La rupture, c’est une revanche, que traduisent le désir de la transgression et le goût de la surenchère. Il faut que la victoire soit totale, que le vaincu se soumette. Revanche personnelle, mais aussi revanche contre l’histoire de France, contre tout ce qu’elle porte. Rien n’est épargné par ses attaques : le modèle social né de la Libération, l’Etat, qui a construit la nation, les principes républicains. Le sarkozysme représente la France vue d’en haut, du point de vue d’élites qui voudraient refaire la nation à leur image, ou plutôt à l’image de leurs intérêts.  

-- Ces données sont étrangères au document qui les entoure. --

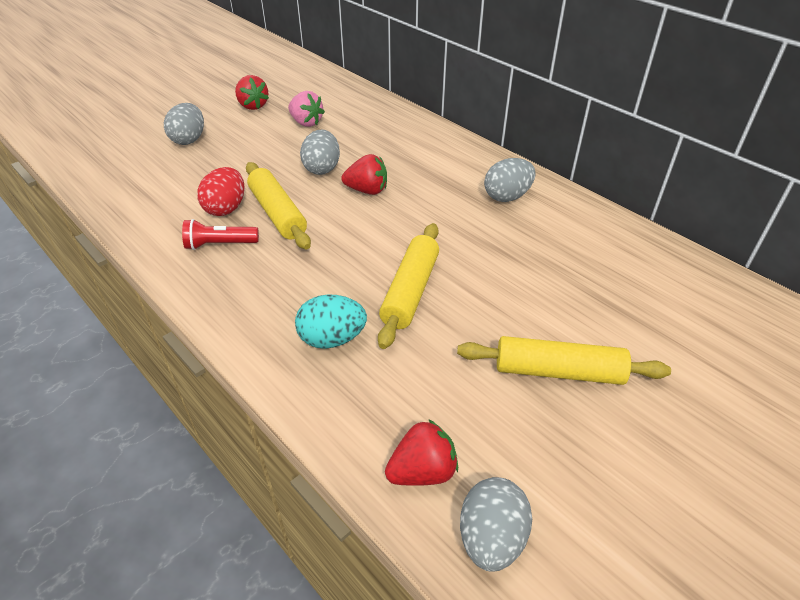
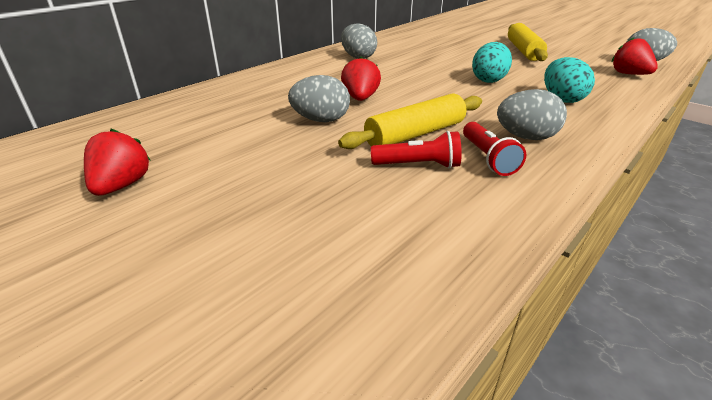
camera: 95 degrees left, 10 degrees down
(189, 139) = (227, 232): grey egg -> grey egg (526, 137)
(226, 208) = (418, 165): red egg -> red flashlight
(253, 106) = (122, 186): red strawberry -> red strawberry turned 45 degrees counterclockwise
(306, 122) = (204, 138): pink strawberry -> none
(410, 291) = (489, 80): yellow rolling pin -> turquoise egg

C’est ainsi qu’il apparaît dans la campagne de 2007, brillamment orchestrée, en condottiere néoconservateur. Il passe de la théorie à la pratique l’année suivante. Lorsque, à Saint-Jean-de-Latran, il évoque avec la laïcité positive le rôle du curé, plus important que celui de l’instituteur. Lorsque, à Dakar, il moque l’homme africain, qui n’est pas entré dans l’Histoire. Lorsqu’il décide le retour dans le commandement intégré de l’Otan, comme si c’était une façon de nous mettre à l’heure du monde. Lorsqu’il défie les principes de notre droit : proportionnalité des peines, non-rétroactivité, responsabilité individuelle, égalité des citoyens devant la loi.  

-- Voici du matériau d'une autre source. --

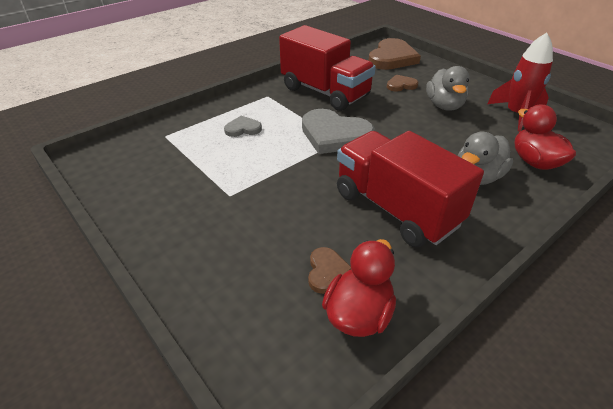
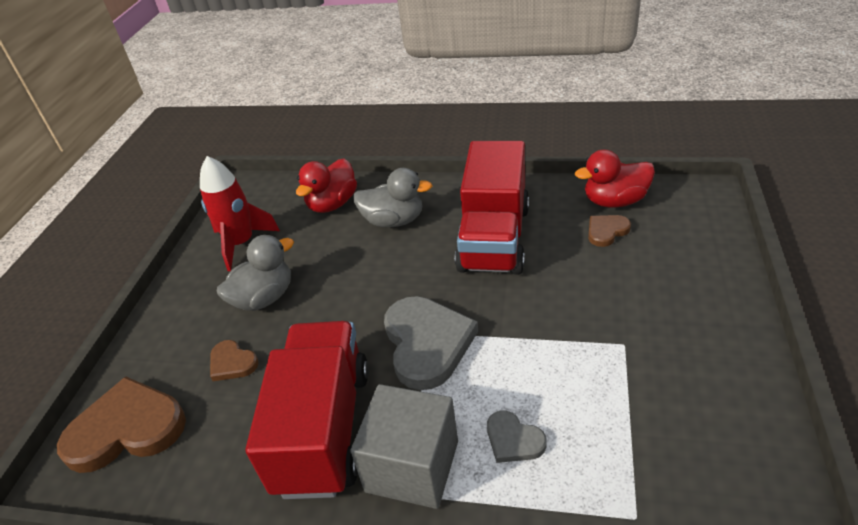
camera: 125 degrees left, 0 degrees up
(274, 102) = (412, 466): none -> grey cube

Mais il y a une seconde dimension, présente dès le départ et révélée aux yeux de tous après la crise économique, qui invalidait en fait toutes les hypothèses de 2007. Désormais, il privilégie l’instrumentalisation des peurs et érige la division en méthode à travers l’activation des clivages idéologiques, la stigmatisation des immigrés ou de l’islam et la recherche de boucs émissaires. Cette vindicte masque une approche utilitaire et opportuniste de la politique, qui, conformément à l’esprit de cour, juge d’une action en fonction de son intérêt immédiat et de son apport tactique.  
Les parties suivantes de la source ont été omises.